The work that also needs to happen, as we've seen through the #MeToo campaign, is that there is a willingness and a need for Canadians to be part of the conversation. This isn't something that we can sweep under the rug anymore. Voices are amplified through social media. Let's leverage this tool as a way to engage everyone in this conversation and ensure that the cultural change that we can't legislate our way through happens through grassroots efforts moving up.

I can tell you that organizations across this country that we have the privilege of working with or of hearing from are doing this work. They have their ears to the ground and they're an important element of the change that we need to bring forward. At the end of it, we have to ensure that whatever we do is done with survivors at the heart of the efforts.

What I didn't get to finish with Sheila's question was that we are developing a tool kit based on all the best practices that we receive from programs that we have funded to other campuses across the country so that we can offer post-secondary institutions a tool kit to do this work. The willingness is there; the leadership is taking place across the country. We also know that our provincial and territorial counterparts, especially the provinces, whose jurisdiction this work really is, are particularly invested in being part of the solution.

I share your grief and your disappointment that this is still an issue, but I'm hopeful that we are in the process of creating and building relationships that will help advance the change that we need.

11:40 a.m.

Liberal

Sean Fraser Liberal Central Nova, NS

Thank you very much.

To anyone listening at home, we know campus violence against women is endemic to the university and college atmosphere in Canada. I hope this particular case doesn't become about the impact the process may have on the alleged perpetrators. Don't forget the impact on the women who've been affected by this.

Turning to the questions earlier from my colleague Ms. Harder on the issue of the proposed tax changes, my understanding is essentially that our government does gender-based analysis on any piece of legislation. In terms of the income sprinkling test, GBA was applied, but because there was no legislation on passive investment, it hadn't been applied to that legislation. However, through the consultations, gender considerations were taken into account and that was reflected in some of the adjustments. For example, we'll let a business owner save up to $1 million before the passive investment piece affects them, to take care of the concerns that I actually heard on the trail as well when I did consultations, such as about maternity leave, taking care of a loved one, and so on. Is that a fair summary of what you were getting at?

11:40 a.m.

Liberal

Maryam Monsef Liberal Peterborough—Kawartha, ON

Sean, thank you for outlining what actually happened and how things unfold.

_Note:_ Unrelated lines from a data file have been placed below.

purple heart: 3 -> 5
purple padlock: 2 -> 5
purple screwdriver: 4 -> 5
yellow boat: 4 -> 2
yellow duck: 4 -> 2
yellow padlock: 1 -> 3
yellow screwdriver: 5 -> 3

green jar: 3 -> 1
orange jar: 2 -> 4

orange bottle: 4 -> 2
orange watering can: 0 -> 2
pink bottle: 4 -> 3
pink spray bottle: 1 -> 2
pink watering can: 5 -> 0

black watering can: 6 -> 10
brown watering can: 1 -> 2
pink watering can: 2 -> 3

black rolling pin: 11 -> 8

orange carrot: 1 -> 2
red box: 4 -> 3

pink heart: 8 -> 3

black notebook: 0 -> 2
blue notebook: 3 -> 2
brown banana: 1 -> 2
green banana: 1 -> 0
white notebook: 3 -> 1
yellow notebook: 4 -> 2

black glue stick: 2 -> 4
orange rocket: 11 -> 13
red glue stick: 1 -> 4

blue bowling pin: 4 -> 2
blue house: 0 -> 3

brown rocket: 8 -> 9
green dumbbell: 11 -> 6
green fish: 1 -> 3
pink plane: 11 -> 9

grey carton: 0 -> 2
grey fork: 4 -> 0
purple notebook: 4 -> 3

Yes, GBA+ is applied to the consultation process to ensure that we're as inclusive as possible in the questions and the way we do our outreach so that we listen to all voices before developing policies. Once legislation is developed, there is another process that we go through around the cabinet table. There's more than one feminist around that table who raises issues such as those that you refer to.

I'm pleased to say that the changes that were introduced as a result of that consultation process have been met positively. Entrepreneurs in my own riding, professionals in my own riding, my stakeholders across the country are pleased that they were heard. It was a courageous conversation. As the chair mentioned, we need to have those conversations. If done right, those conversations lead to better outcomes such as lower taxes for small businesses.

11:40 a.m.

Liberal

Sean Fraser Liberal Central Nova, NS

Thank you, Minister.

11:40 a.m.

Conservative

The Chair Conservative Karen Vecchio

We're now going to move to our second round, starting with Martin Shields for five minutes.

11:40 a.m.

Conservative

Martin Shields Conservative Bow River, AB

Thank you, Madam Chair.

I thank the minister for being here today—

11:40 a.m.

Liberal

Maryam Monsef Liberal Peterborough—Kawartha, ON

My pleasure.

11:40 a.m.

Conservative

Martin Shields Conservative Bow River, AB

—and for the conversation.

Activism is interesting. Having been a university student in the U.S. in the late sixties, I'd say our activism now pales compared with what I experienced. This is mild stuff.

11:40 a.m.

Voices

Oh, oh!

11:40 a.m.

Liberal

Maryam Monsef Liberal Peterborough—Kawartha, ON

This is nothing, eh, Martin?

November 30th, 2017 / 11:40 a.m.

Conservative

Martin Shields Conservative Bow River, AB

Yes, university students got shot and killed in those days, and I lived through that.

Let me give a shout-out to Cantara Safe House in our community. It's an award-winning women's shelter. It has been recognized. The sad part about it, as the community says, is that it's too bad we have to have it. It is, however, an award-winning one, and people in our community have done an extremely good job of building a first-class facility.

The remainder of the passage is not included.